The service has the following components
Research object recognition in textual data
Using Natural Language Processing (NLP) and information extraction tools, this component will automatically identify and isolate research artifacts from a collection of publications. The focus is on the datasets and software mentioned in the publications: tools, services, applications, plugins, etc., but the list will grow in response to specific use cases. The service will automatically extract additional metadata, including the URL of the repository hosting the resource, the name of the development team/organization, acronyms, and licenses. There will be records linking research objects to publications. In addition, the service will further refine its NLP technologies to identify concepts relevant to the different use cases (e.g., specific diseases or gene names) from textual documents included in the lake, based on relevant vocabulary, taxonomies, and ontologies.
Research object link recommendation
This component consists of an algorithm that recommends links between different research objects (e.g., publications, datasets, software), encoded in a Scientific Knowledge Graph (SKG). It is possible that some links exist, but may not be recorded in the collected data (e.g., some software or datasets may have been released after publication, thus the paper does not include a reference to them). Additionally, there is a possibility that links that do not currently exist may be formed in the future (e.g., replicating the results of a paper using a different, but similar dataset). As a result of this tool, such links will be identified and recommended automatically. This is done by relying on algorithms that consider the content of the research objects as well as their topology and context in the knowledge graph. In the first case, multiple similarity measures will be considered and combined for different types of entities and attributes. In the latter case, graph embeddings will be utilized to analyze heterogeneous networks.

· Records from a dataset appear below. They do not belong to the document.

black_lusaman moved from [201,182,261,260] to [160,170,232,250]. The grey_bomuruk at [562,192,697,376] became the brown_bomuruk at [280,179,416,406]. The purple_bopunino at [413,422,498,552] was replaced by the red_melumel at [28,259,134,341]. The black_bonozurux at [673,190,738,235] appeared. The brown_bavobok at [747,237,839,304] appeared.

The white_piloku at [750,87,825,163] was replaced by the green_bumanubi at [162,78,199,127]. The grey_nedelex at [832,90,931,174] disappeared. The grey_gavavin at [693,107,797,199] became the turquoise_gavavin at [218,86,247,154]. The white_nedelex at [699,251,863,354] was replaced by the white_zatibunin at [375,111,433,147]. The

Article segmentation for multi-lingual articles
This component enables the segmentation of scientific articles into their individual sections/chapters allowing advanced information and knowledge extraction methodologies to identify the relevant information at the right place in a paper. For example, information about evaluation metrics is expected in the “Evaluation” section, though this section may have a different name. As a result of the tool being developed, it will be possible to generalize over a wide range and variety of section level titles that appear in the literature. The tool will be developed to process articles in several languages with a focus on English.
Citation-context assisted replication assessment
This component will develop tools for the collection and analysis of all citation statements, referred to as "citances", which are the text spans or sentences surrounding citations. It aims is to differentiate and quantify the reusability of research artifacts, such as datasets, software, methods, and the several aspects of reproducibility (i.e., generalization, robustness, replicability) according to Whitaker's matrix of reproducibility. With this tool, we will cater to the multilingual nature of scientific content as well as situations where existing approaches to citances extraction are ineffective (e.g., language-dependent methods) or have poor results (e.g., due to a lack of training data). To accomplish this, the tool will incorporate machine translation (MT) as part of the content processing pipeline.